Sakarya Valisi İrfan Balkanlıoğlu ise yaptığı konuşmada, “Bu anlamlı anıtı yapanları kutluyorum. Azeri meşhur bir şair var; diyor ki, dünyanın neresinde bir duman tutuyorsa, bilin ki orada bir Müslüman yanıyor. Maalesef dünyanın neresinde bir duman tutsa orada Müslümanlara cefa var, katliam var. Ve bütün Dünya’da seyirci kalıyor. Az önce görüntüleri görünce bir kez daha hatırladık. Bütün Dünya’nın görmezden geldiği, göz yumduğu o katliam görüntüleri bugün ki gibi tap taze. Ancak sorun hala çözülmüş değil.

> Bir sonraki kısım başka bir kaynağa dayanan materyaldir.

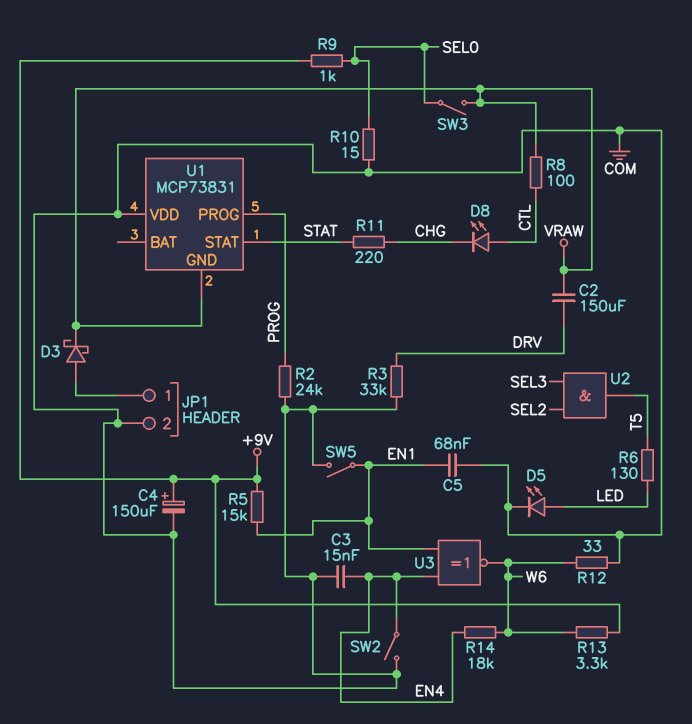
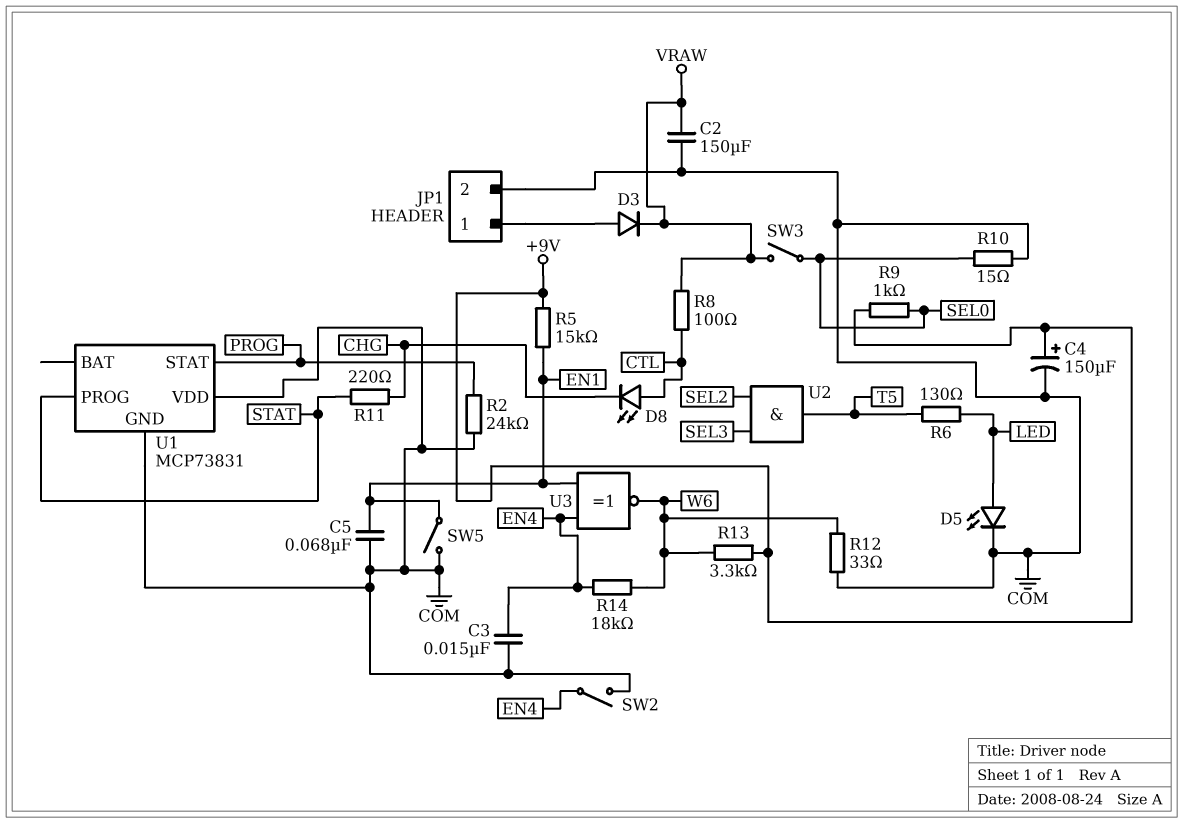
C2: 150uF (DRV, VRAW) -> 150uF (COM, VRAW)
D3: schottky (A JP1/1, K VRAW) -> diode (A JP1/1, K VRAW)
R3: 33k (COM, DRV) -> none
U1 pin GND: VRAW -> COM
U1 pin PROG: PROG -> STAT
U1 pin STAT: STAT -> PROG

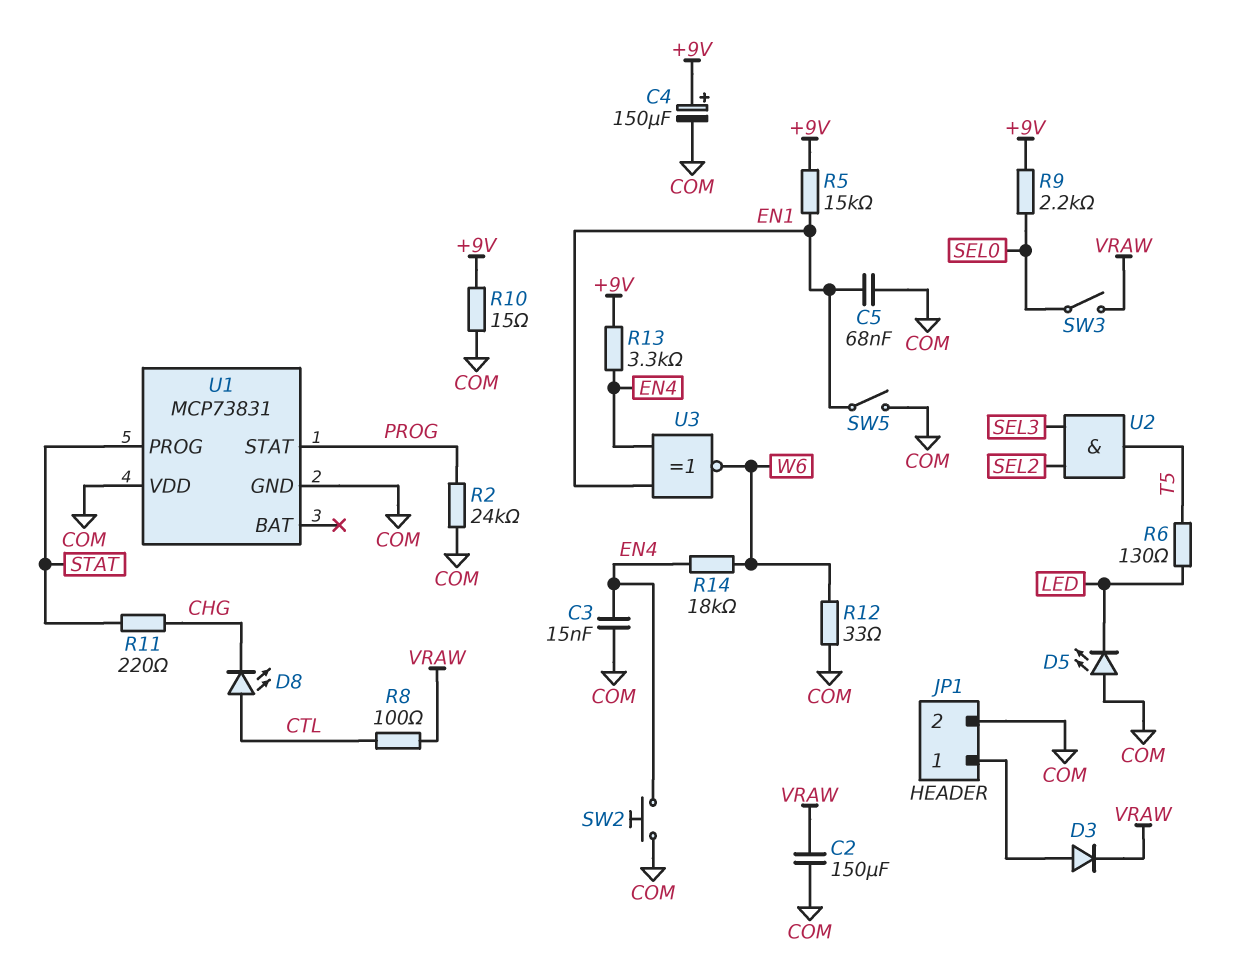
D5: LED (A LED, K COM) -> LED (A COM, K LED)
R9: 1k (+9V, SEL0) -> 2.2k (+9V, SEL0)
R10: 15 (COM, SEL0) -> 15 (+9V, COM)
R13: 3.3k (+9V, W6) -> 3.3k (+9V, EN4)
SW2: switch (COM, EN4) -> button (COM, EN4)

Ama burada bütün Dünya’nın gözü önünde soydaşlarımızın toprağı, Türk toprağı işgal altında. Katliam yapıldı, soykırıma uğradı bu insanlar ama maalesef bütün Dünya seyirci kaldı ve öldürülen insanlarımızın şimdilik kanları yerde kaldı" ifadelerini kullandı.


Konuşmaların ardından anıtın önünde fotoğraf çekildi.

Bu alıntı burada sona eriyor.